File :-(, x, )
Anonymous
is there a type of aquatic frog that can coexist with goldfish in a fish tank? or any other kind of cool critter like that
>> Anonymous
I had goldfish whom lived with tadpoles I caught from the nearby park. The tadpoles must've had an infection or somethin' because they killed off all my goddamn fat goldfish.
>> Kitty-chan
I've got an African Dwarf frog (the one in OP) in an aquarium with 5 goldfish (2 big, 3 small). He's been fine for months now. From what I can see, he eats the goldfish food.
>> Anonymous
>>241242
cool i was thinking about one of those actually so its good to know you have been successful with yours
>> Anonymous
Goldfish will sometimes try to eat whatever they can fit in their mouths, and your typical feeder goldfish can get very, very large..

Also make sure your filtration system is spot on and your water quality is good. Since that water's gonna be going right through an amphibian's skin, high ammonia levels which are common in improperly balanced goldfish tanks can kill.
>> Kitty-chan
>>241266

I must have a hardy frog because I'm a terrible owner due to never having fish before.
>> Anonymous
I had one of the fuckers in the OP's post, kept him with a bunch of newts, various fish, and snails.

Called him Jesu, mostly because one day he just disappeared for a few months... I assumed he had gotten out of the tank and died somewhere.

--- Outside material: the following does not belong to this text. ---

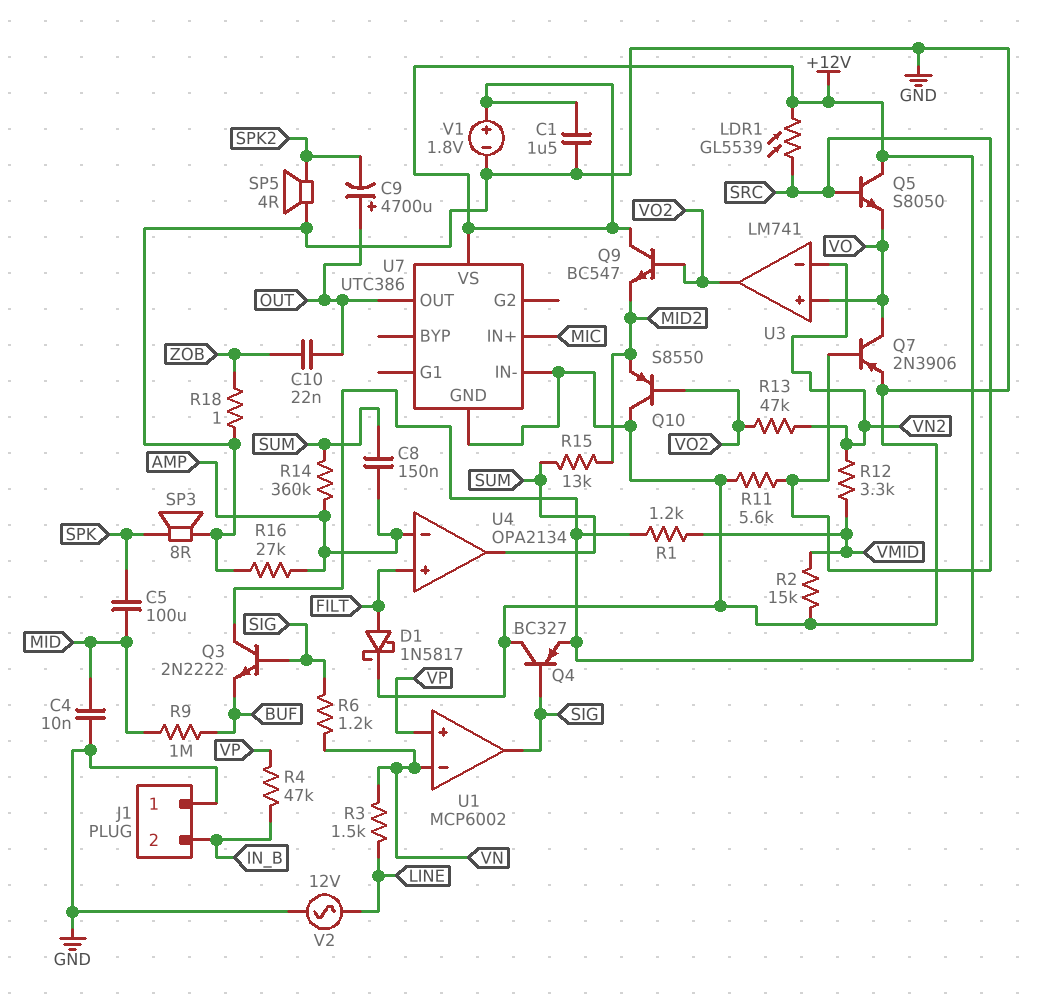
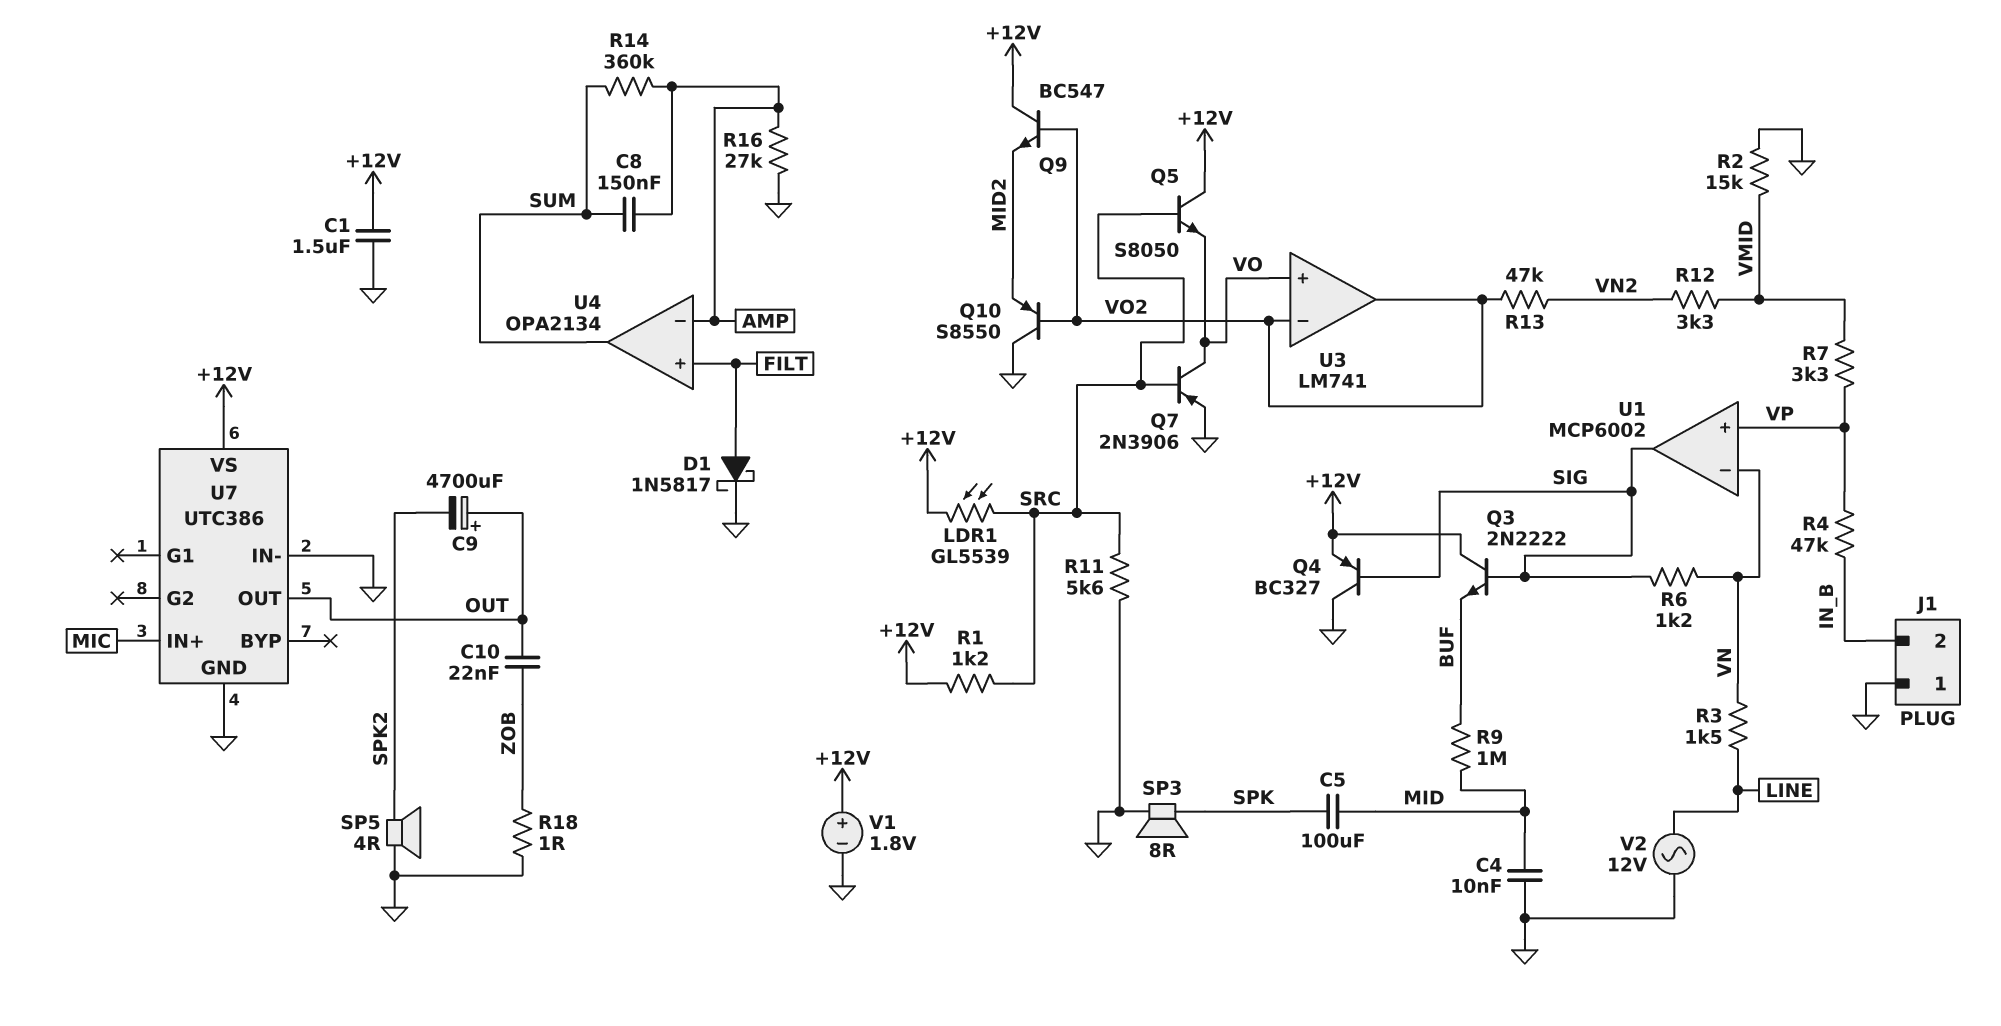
R1: 1.2k (+12V, VMID) -> 1.2k (+12V, SRC)
R7: none -> 3.3k (VMID, VP)
R15: 13k (MID2, SUM) -> none
U3 pin in-: VN2 -> VO2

Seriously couldn't find him, even cleaned out the tank several times and nothing.

Then one day, Boom there he was swimming around the tank again, continuing his addiction of feeding on the fish babies....

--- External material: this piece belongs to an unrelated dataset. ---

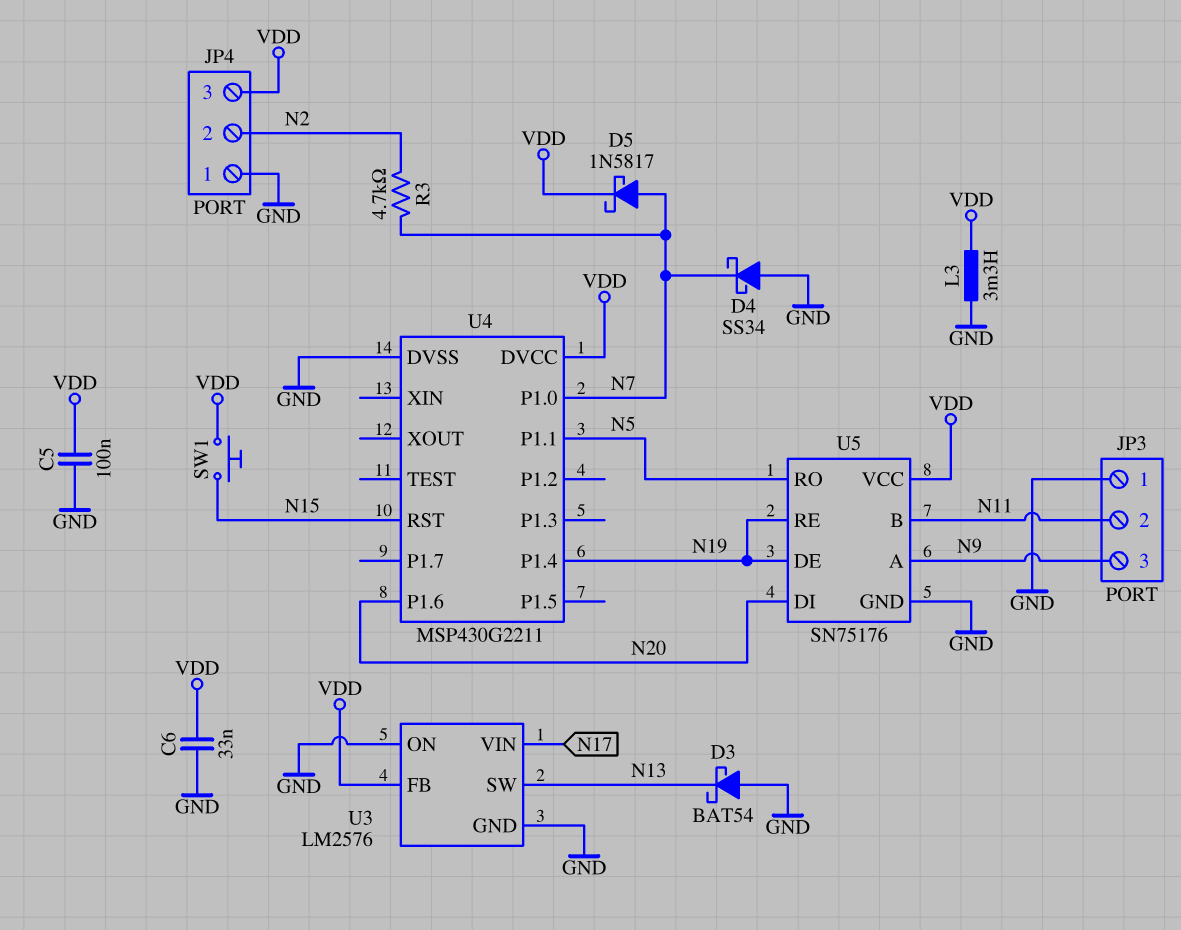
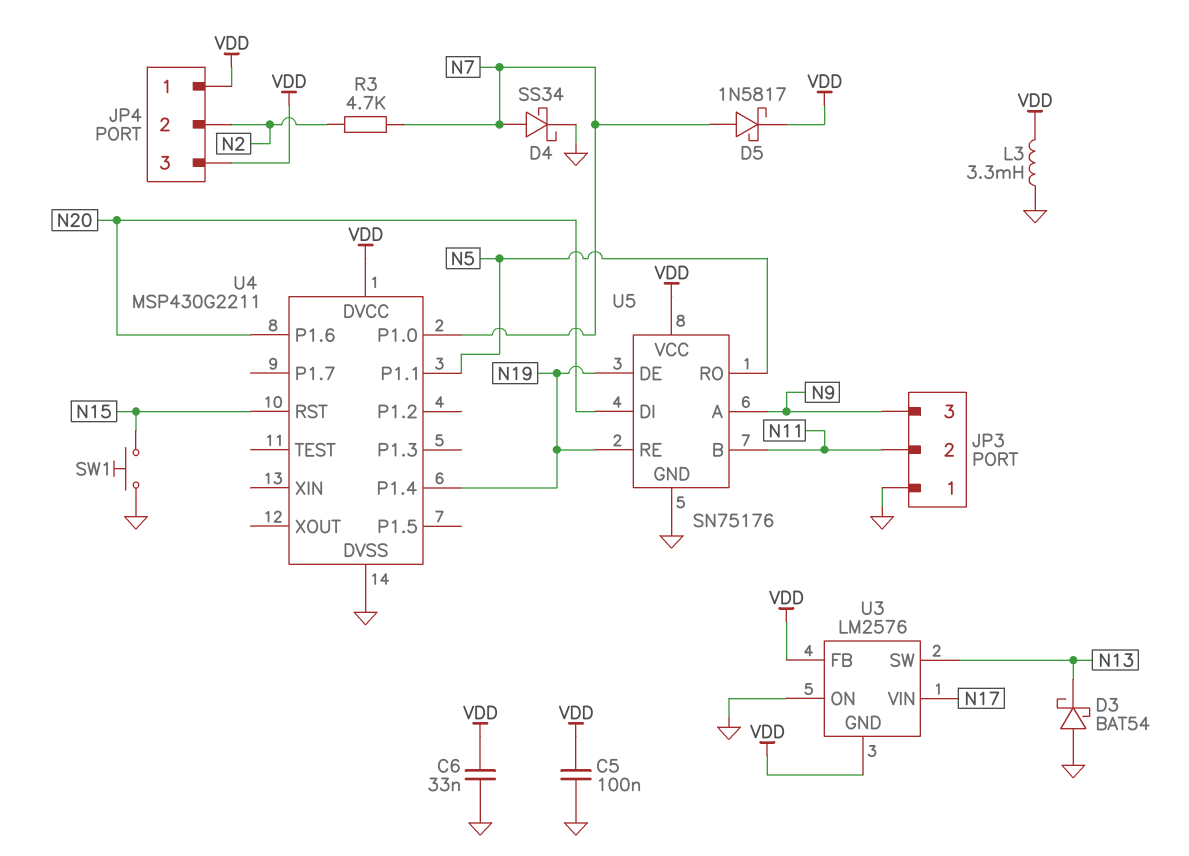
D4: schottky SS34 (A GND, K N7) -> schottky SS34 (A N7, K GND)
JP4 pin 1: GND -> VDD
SW1: button (N15, VDD) -> button (GND, N15)
U3 pin GND: GND -> VDD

TL:DR Dwarf frogs fucking rock.
>> Anonymous
Mine eats goldfish food as well, although it doesn't have fish cohabitants. It's been around for years, some of those things are practically indestructible.
>> Anonymous
I got one of these guys in a tiny cube from walgreens when I was a kid, little guy lived for two years.

I still feel guilty about the thing we kept him in, but I didn't know any better and my parents knew nothing about frogs. That cube must have been like 3x3x3in, if even. christ.
>> Anonymous
     File :-(, x)
Get a non aquatic frog, much more fun. If you get the right type of toad, they are loads of awesome. There was a puddle with 2000+ tadpoles in it near a beach. Problem was the puddle was quickly drying up, so we took home and saved all the little buggers. Kept one of them for a pet.

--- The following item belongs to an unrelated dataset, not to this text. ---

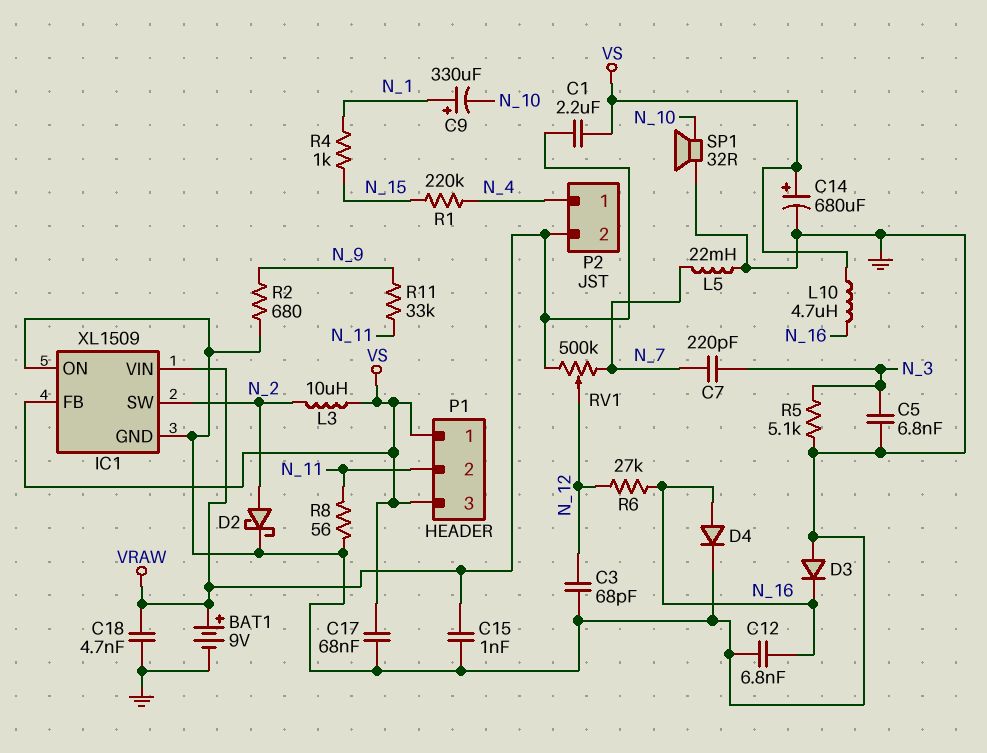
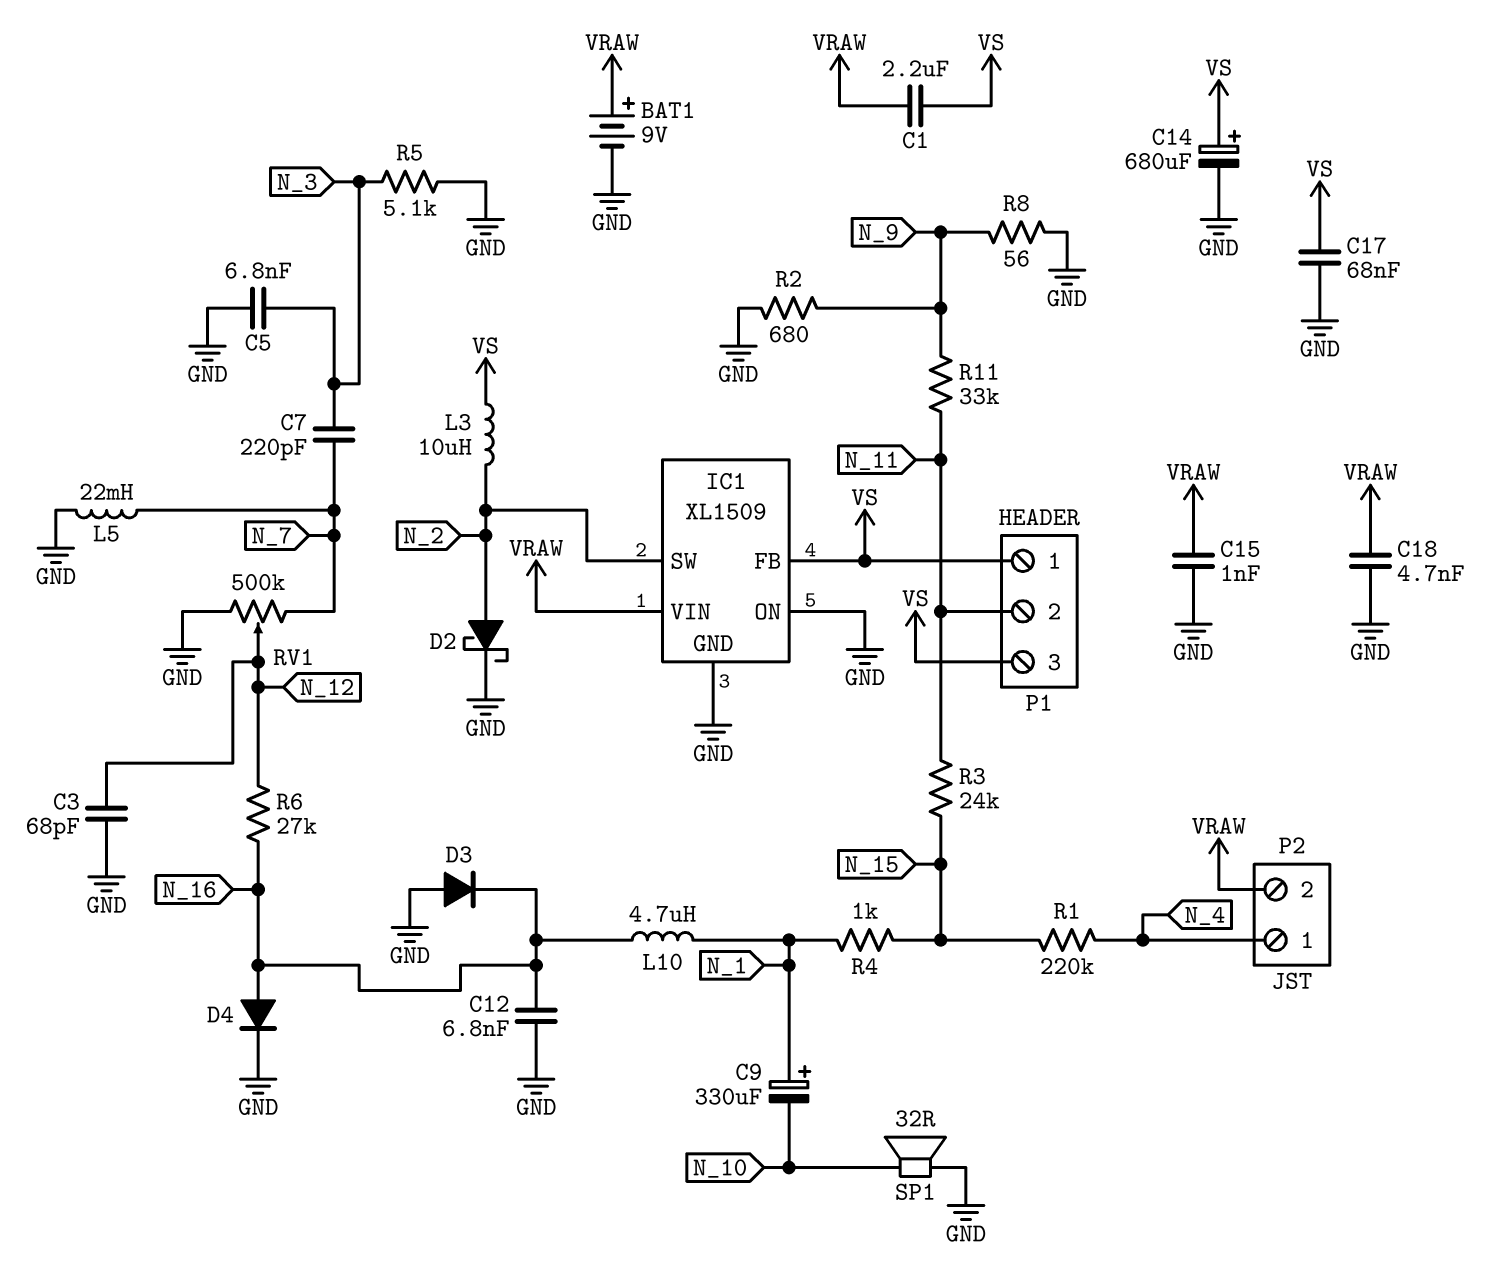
L10: 4.7uH (N_16, VS) -> 4.7uH (N_1, N_16)
R3: none -> 24k (N_11, N_15)
R8: 56 (GND, N_11) -> 56 (GND, N_9)
RV1: 500k (N_7, VRAW, wiper N_12) -> 500k (GND, N_7, wiper N_12)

We called him bright eyes, and he was cute as fuck (no, not after the band) he lived with 3 pacific tree frogs. One day he just up and fucking vanishes, baffled the fuck out of me. About 6 months later all the frogs had died (they were pushing 4 years old and got mites or something from the crickets I bought from the pet store)

I cleaned the terrarium, and put it in the garage, leaving the inch or so of dirt int he bottom. About a year later I got a newt from a friend. I pulled the terrarium out of the tank and planted a bunch of shit in the dirt, because I like to think amphibians are happier around real plants (I would be), and I watered the plants pretty heavily to get them started.

Next day I look in the tank, and there is motherfucking Bright Eyes, staring back at me. Seems spadefoot toads deal with the drought we have in this kind of area by burrowing and hibernating until they feel water, then they resurface.

Goddamn was he ever cute, 3/4 of an inch long. Stupid as a fucking rock though. Drowned in a half inch of water the next day.

Picture very related.
>> Anonymous
>>241416
At first I was "Awww" and then I lol'd.